The Batman and The Penguin offer a very grounded interpretation of Gotham City. While the version in DC Comics sees all sorts of superheroes and vigilantes flying around fighting absurd supervillains (like Calendar Man), Matt Reeves’ take on Gotham has grounded the city in reality. The Penguin itself takes obvious inspiration from classic crime dramas like Goodfellas, The Godfather, and HBO’s own The Sopranos. But Reeves’ Gotham as a whole was inspired by William Friedkin’s The French Connection.
In an exclusive interview with MovieWeb, The Penguin production designer Kalina Ivanov explained how Matt Reeves and showrunner Lauren LeFranc wanted their version of Gotham to be inspired by Friedkin’s timeless ’70s classic. “[Something] that Matt said to us and Lauren was that he really wanted us to look at The French Connection,” Ivanov said. Reeves’ version of Gotham was inspired by a 1980s version of New York. While The French Connection was released a decade earlier, its presentation of New York was exactly what Reeves had in mind for Gotham City.

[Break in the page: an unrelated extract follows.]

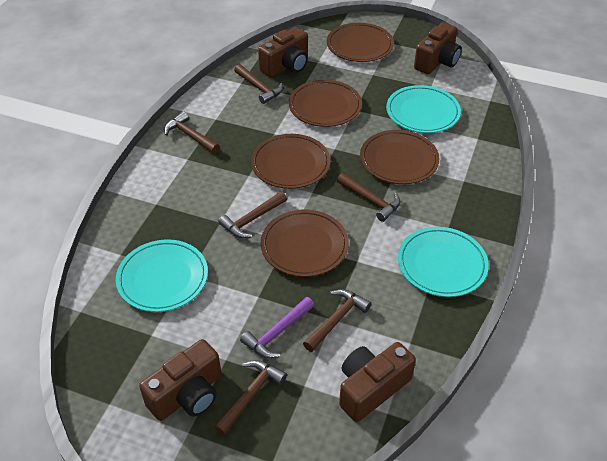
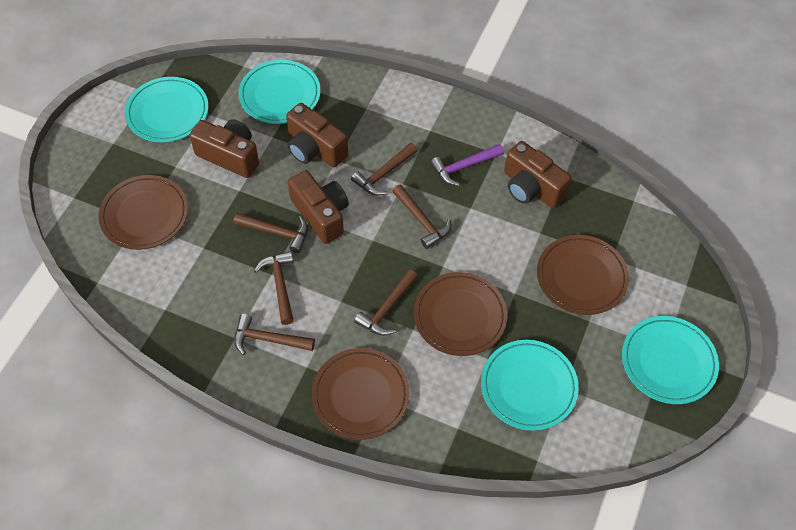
brown plate: 5 -> 4
turquoise plate: 3 -> 4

Additionally, much like The Batman, The Penguin also drew great inspiration from Frank Miller’s 1986 Batman run, Batman: Year One. Kalina Ivanov continued:
“Once you know that the comic book was written in 1986, so it was ’80s New York or ’80s Gotham, and once you know that [Reeves’] frame of reference is The French Connection, then you have a really great point of view about what locations you’re going to search for in New York, and what is the architectural vernacular that you’re going to go for as a designer, which meant always being underpasses, under bridges, under arches.”
How The Batman Differs from Christopher Nolan’s The Dark Knight
Before the new millennium, almost every on-screen version of Batman featured outlandish and cartoonish elements — after all, he is an orphan who beats up criminals dressed like a bat, instead of going to therapy. However, Christopher Nolan changed Batman on the big screen forever by setting his Dark Knight Trilogy in a grounded, realistic version of Gotham City. Matt Reeves’ version of Gotham takes a similar approach. However, the version of the city shown in The Batman and The Penguin isn’t afraid to take influence from the original comics.
According to Kalina Ivanov, The Penguin‘s setting differs from Nolan’s The Dark Knight trilogy because it features actual sections of Gotham from the Batman comics. In the comics, Gotham City is divided into various sections, including Old Gotham, Burnside, Bristol, and Bludhaven (the home of Batman’s former Robin, Nightwing). The Penguin takes place in Crown Point, one of the most impoverished areas in Gotham City, especially following the floods in The Batman. Crown Point appeared in The Dark Knight trilogy, but, for some reason, Nolan decided to change its name to separate it from the comics. Ivanov explained:
”
They did not want to be in a Tim Burton kind of look. And they wanted to create a different Gotham from Christopher Nolan’s Gotham
, and in Christopher Nolan mythology, it’s The Narrows; the equivalent of Crown Point. So, they even changed the name of it.”